300.000 DNA-Profile gespeichert
Das System gibt es in Österreich seit 1997, es wird auch mit internationalen Daten synchronisiert. Gespeichert sind derzeit knapp 300.000 DNA-Profile von Menschen, die schon einmal strafrechtlich auffällig geworden sind sowie von vermissten Personen. Erst im Februar hatte ein DNA-Abgleich einen Treffer ergeben, nachdem ein Mann tot in einer Wohnung in Ottakring aufgefunden worden war. Die Überprüfung identifizierte ihn als 27 Jahre alte Serben, der sich im Drogenmilieu bewegt haben dürfte.
Bürokratie als Hürde
In der österreichischen Datenbank gibt es im Fall des Toten von Margareten offenbar keinen Treffer, der zu einer vermissten Person führen könnte. Führt eine Spur ins Ausland, dann kann es mitunter einige Wochen dauern, bis man sicher sein kann, einen Treffer zu haben.
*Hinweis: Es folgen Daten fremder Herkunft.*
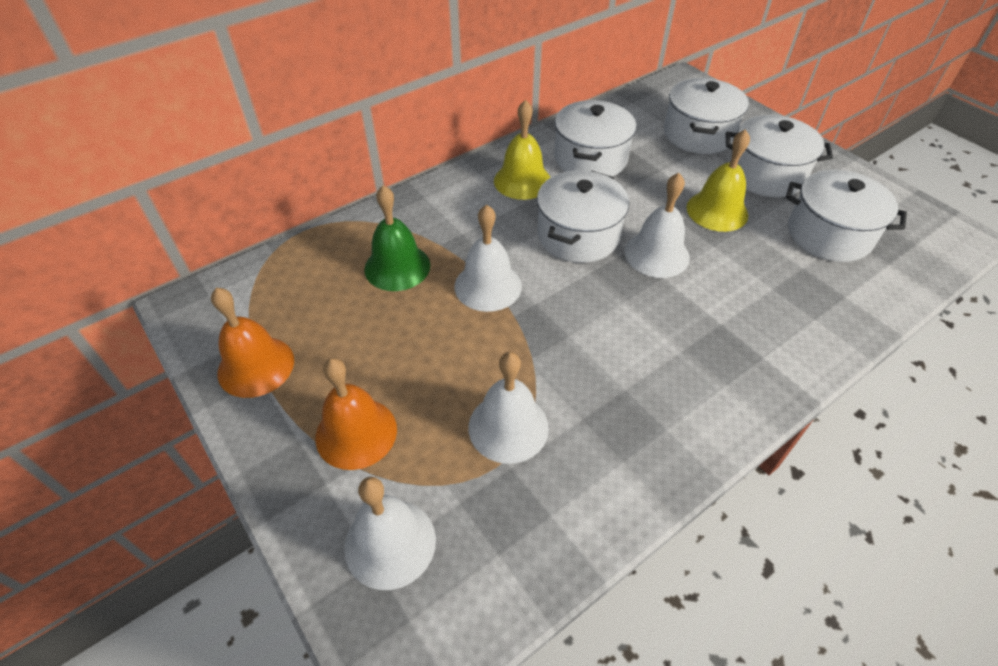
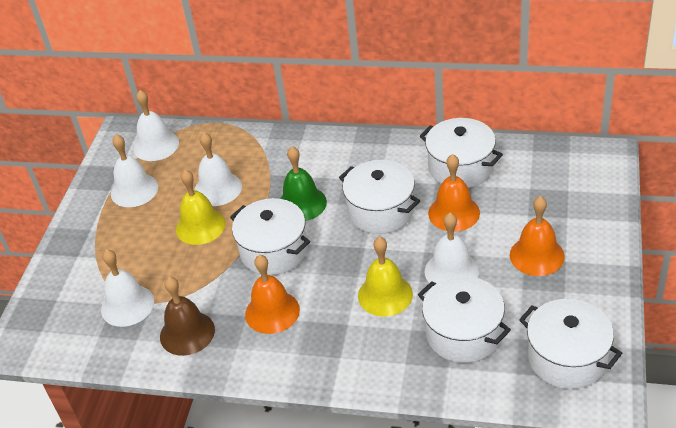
brown bell: 0 -> 1
orange bell: 2 -> 3
white bell: 4 -> 5

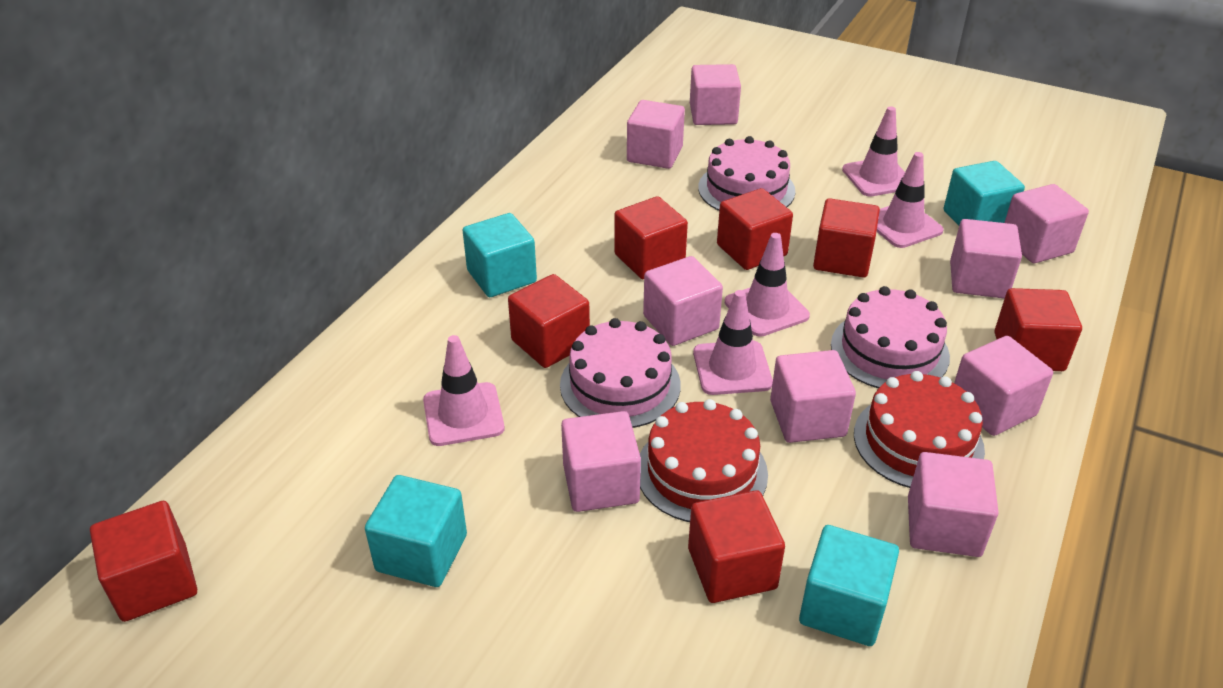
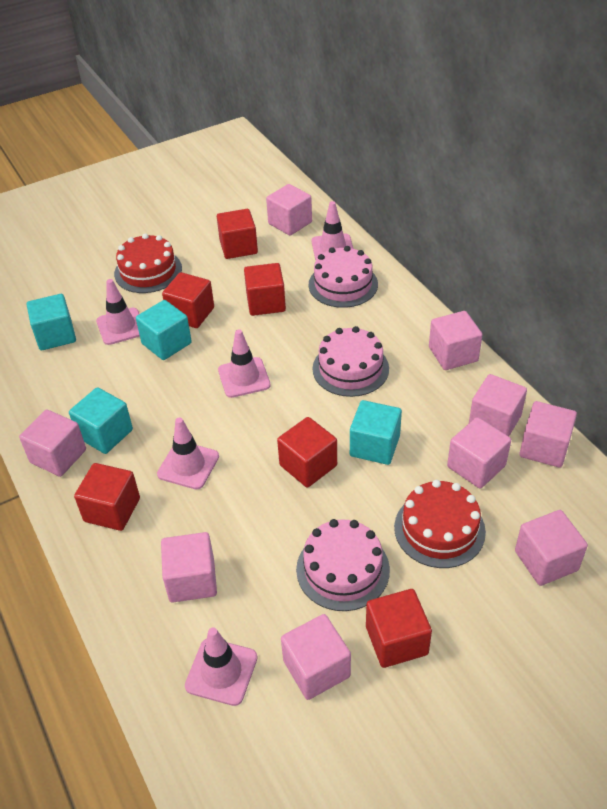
red cube: 7 -> 6

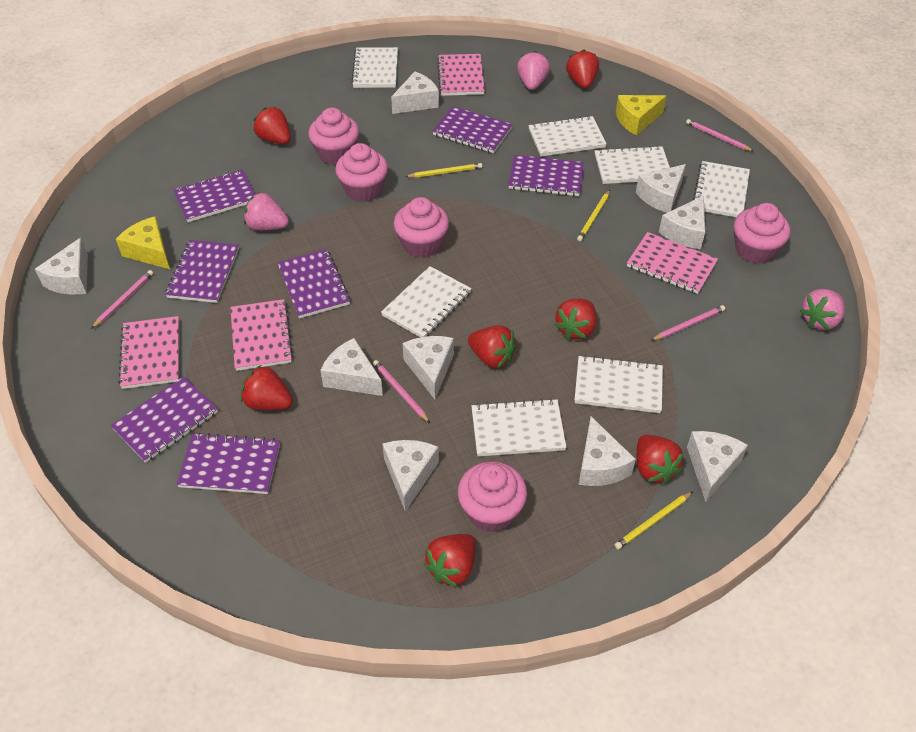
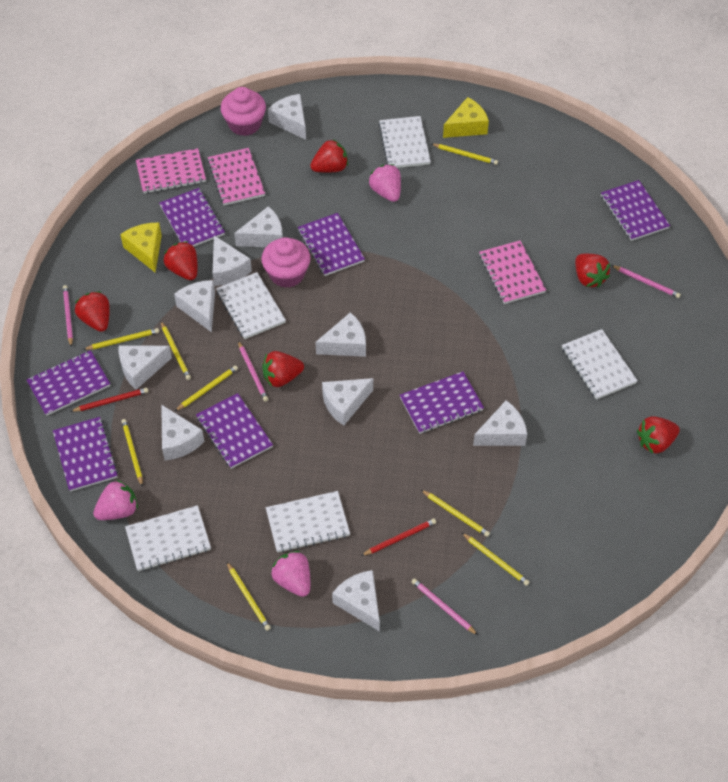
pink cupcake: 5 -> 2
pink notebook: 4 -> 3
red pencil: 0 -> 2
red strawberry: 7 -> 6
white cheese: 9 -> 10
white notebook: 7 -> 5
yellow pencil: 3 -> 8

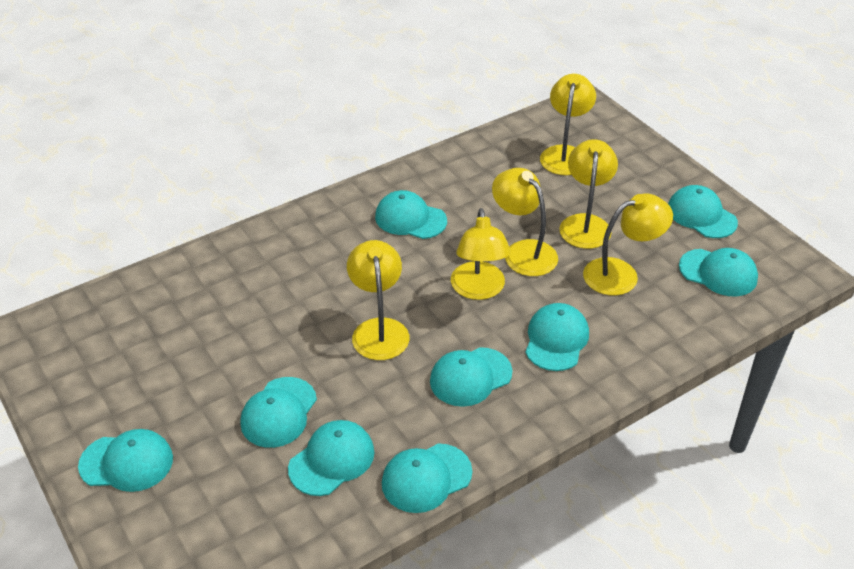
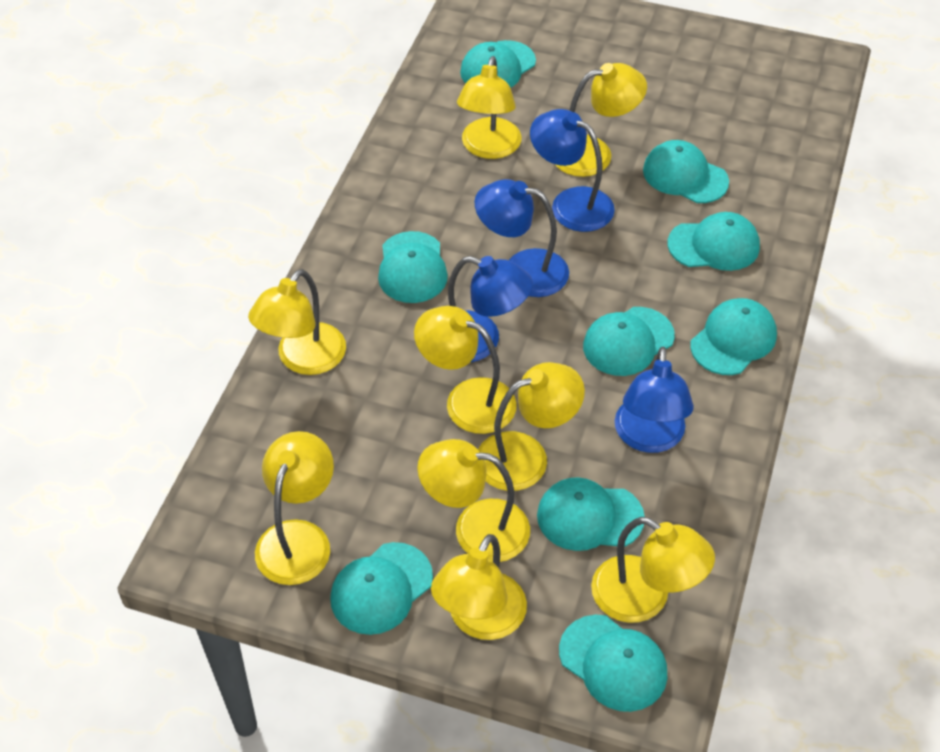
blue lamp: 0 -> 4
yellow lamp: 6 -> 9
Die Bürokratie ist Schuld: Österreich muss an die ausländischen Behörden nämlich erst einmal ein Amtshilfeansuchen stellen, wie es aus dem Bundeskriminalamt heißt.
Wird der Tote aber nicht vermisst, oder wurde seine DNA noch nie in einer Datenbank gespeichert, erschwert das die Suche. Das könnte auch der Grund dafür sein, warum es in fünf weiteren Fällen von unbekannten Toten noch keine Ergebnisse gibt.
In einem Fall handelt es sich um ein Opfer eines 27-Jährigen, der Ende Februar drei Frauen in einem Bordell in Wien mutmaßlich erstochen hat. Eine der Toten war so zugerichtet worden, dass die eindeutige Identifizierung ein Problem darstellt. Es dürfte sich um eine Chinesin handeln, die als Sexarbeiterin nach Wien gekommen war.
Sind die Toten nicht zu entstellt, greift die Polizei auch auf die Suche per Lichtbild zurück, wie im Fall eines Mannes, der im September 2023 von einer Brücke in Wien-Donaustadt in den Tod sprang. Auf der Seite des Bundeskriminalamts ist ein Foto der Leiche zu sehen.
Gleich daneben findet sich ein Bild eines weiteren unbekannten Toten, der im November 2020 in Wien-Ottakring gefunden worden war. In diesen Fällen werden keine Gewaltverbrechen vermutet, dennoch sucht die Polizei, ebenso wie in den anderen Fällen, weiter, um den Toten einen Namen geben zu können.